I don’t have a whole lot to say about either of these books so I thought I’d treat you to a couple mini-reviews today!
The Great Gatsby by F. Scott Fitzgerald
Audio published by Caedmon, an imprint of HarperCollins
In anticipation of the movie coming out in May, I decided to reread The Great Gatsby, a novel I read in high school but haven’t picked up since. The audio was brilliantly performed by Tim Robbins, so it was an excellent listening experience, and I’m glad I reread this book because turns out there’s a LOT I forgot in the 13 years since I read it the first time. I forgot how utterly depressing the last part of this book is, and I got way more swept up in the characters and the drama of it all than I did when I read it the first time. Perhaps this is because I’m more mature than my sixteen-year-old self (I’d certainly hope that’s the case) or perhaps because it was required reading the first time around, but I enjoyed the book quite a bit more this time around. Also I definitely didn’t remember how absolutely gorgeous the writing is. At several points, I replayed portions of the audiobook because the writing was like poetry to me and I wanted to experience it again. Great book and now I’m even more excited for the movie.
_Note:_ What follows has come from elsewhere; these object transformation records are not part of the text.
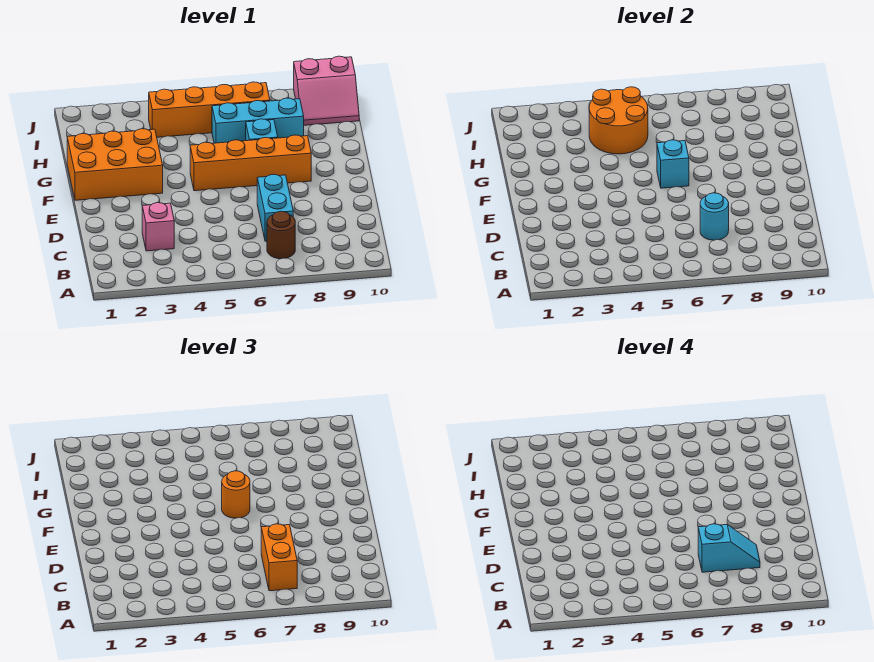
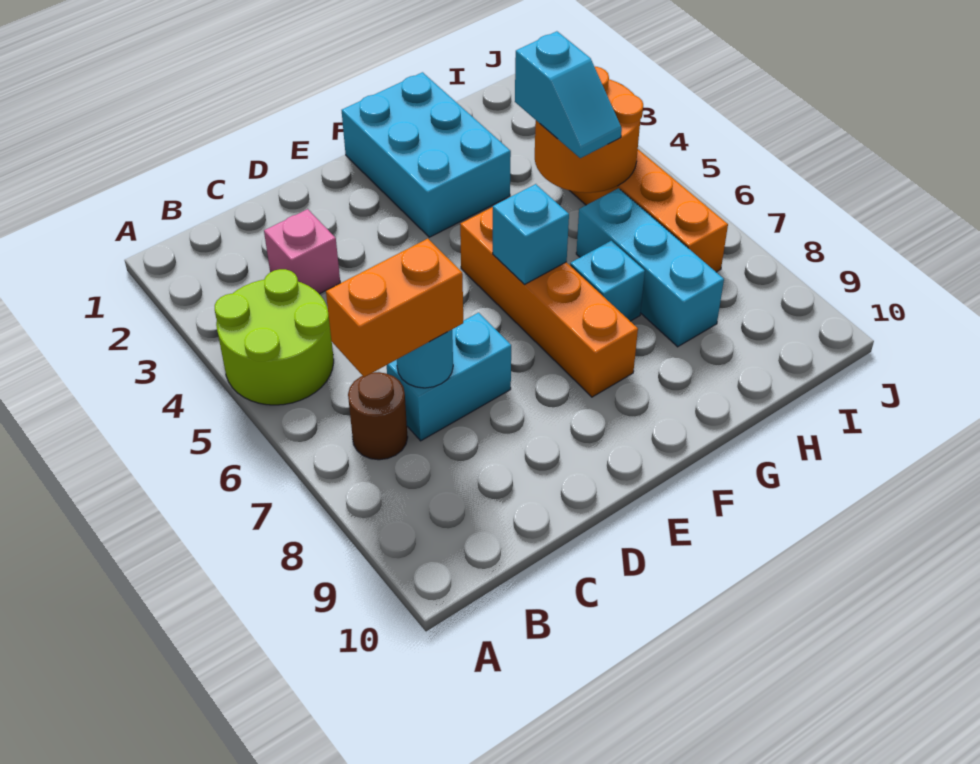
none -> lime round brick A4:B5 level 1
cyan slope C7:C8 level 4 top 7 -> cyan slope H4:H5 level 3 top 4
orange brick F1:G3 level 1 -> cyan brick F1:G3 level 1
orange round brick F6 level 3 -> none
pink slope I9:J10 level 1 top J -> none

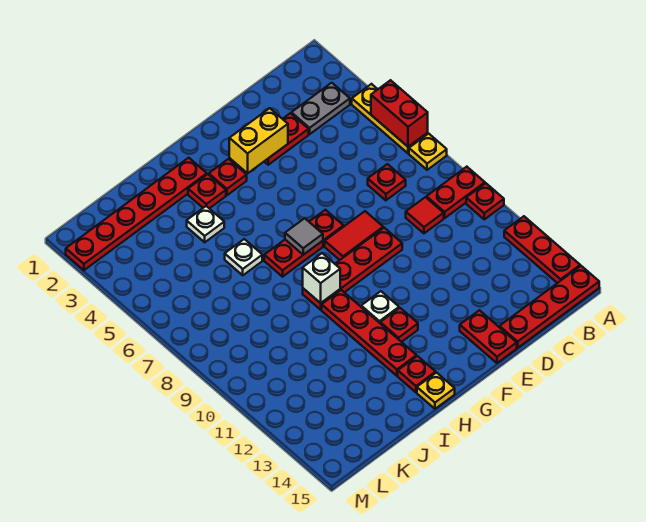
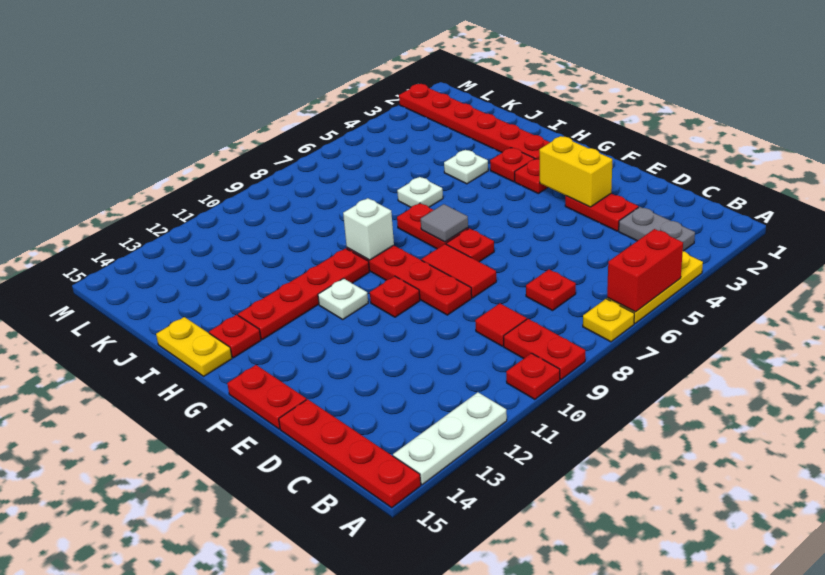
red plate A12:A14 level 1 -> white plate A12:A14 level 1
red plate E14:E15 level 1 -> red plate E15:F15 level 1
red plate G12 level 1 -> red plate F10 level 1
yellow plate H15 level 1 -> yellow plate H15:I15 level 1

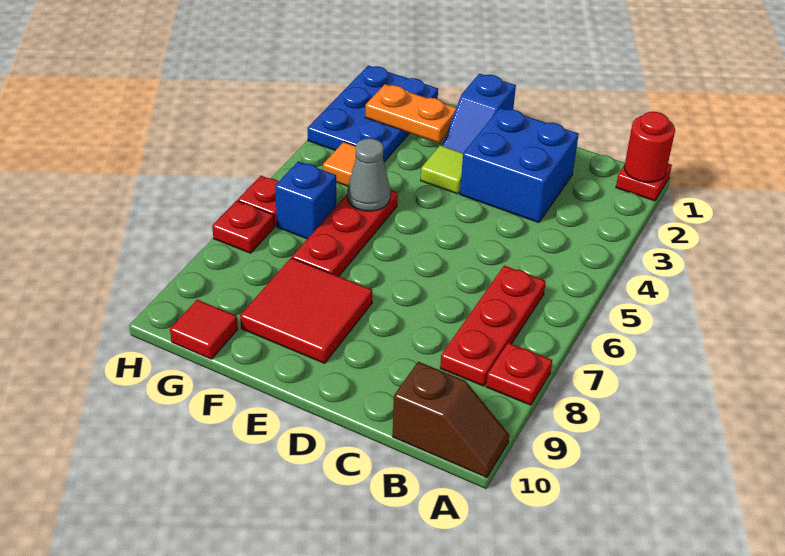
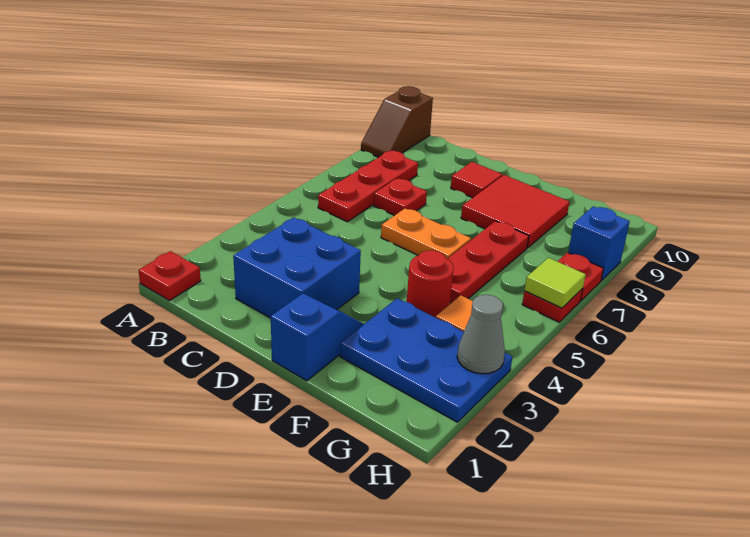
red round brick A1 level 2 -> red round brick F4 level 1
red plate A8 level 1 -> red plate C7 level 1
brown slope A10:B10 level 1 top B -> brown slope A9:A10 level 1 top 10
lime tile E3 level 1 -> lime tile H6 level 2
orange plate F2:G2 level 2 -> orange plate D6:E6 level 1
grey cone F5 level 2 -> grey cone H3 level 2
blue plate G1:H3 level 1 -> blue plate F2:H3 level 1
blue brick G6 level 1 -> blue brick H8 level 1
red tile G10 level 1 -> red tile D9 level 1

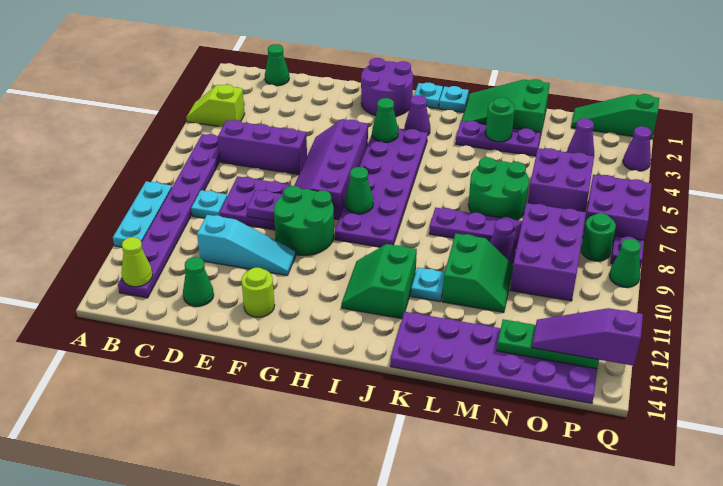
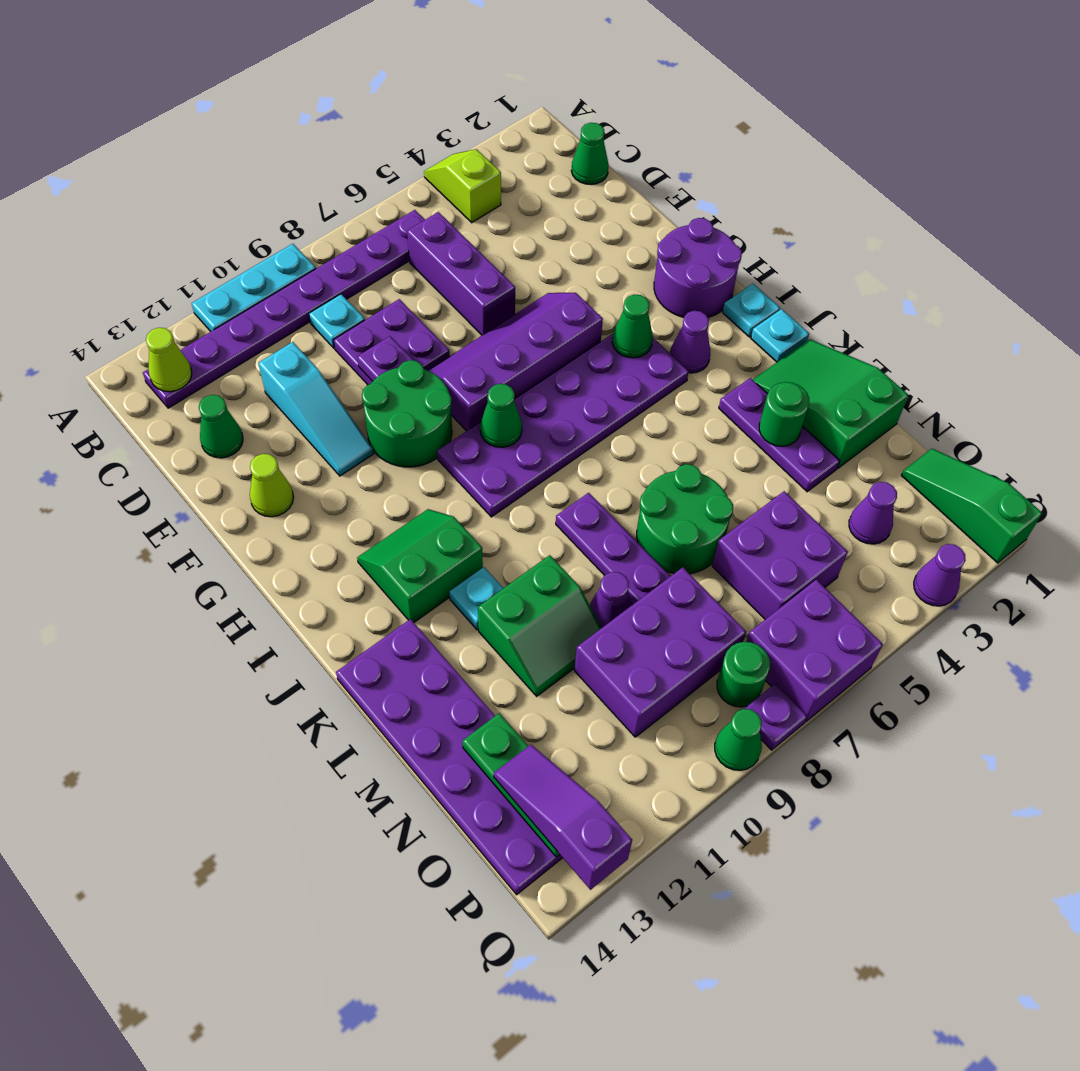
lime round brick F13 level 1 -> lime cone F13 level 1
Marriage Rules: A Manuel for the Married and the Coupled-Up by Harrier Lerner
Published by Gotham, an imprint of Penguin
My marriage is incredibly important to me, and while I don’t read a lot of self-help books, I’m always open to hear about what the “experts” have to say about sustaining a healthy, happy relationship. My relationship isn’t in trouble, not by any means, but this stuff is interesting to me, and who doesn’t want an even better marriage than they already have? Anyway, I liked this book. The “rules” are super-simple, easy things that are truly common sense. However, if you’re in a bad place in your relationship (we’ve all been there), common sense when it comes to your relationship isn’t so common. We get these blinders on when we’re angry, hurt, or whatever, and these tips from Ph.D. Lerner really can help to see through the emotions and work on what really needs fixing in the relationship. The common theme here is this – the only person you can change is you, and here are things YOU can do to do your part in improving your relationship, or in maintaining the great relationship you already have. This book covers a lot of ground, and it didn’t give me a ton of insight besides what I already knew to be true, but I did get some stuff out of it. And I think for couples in trouble, this book could be really helpful.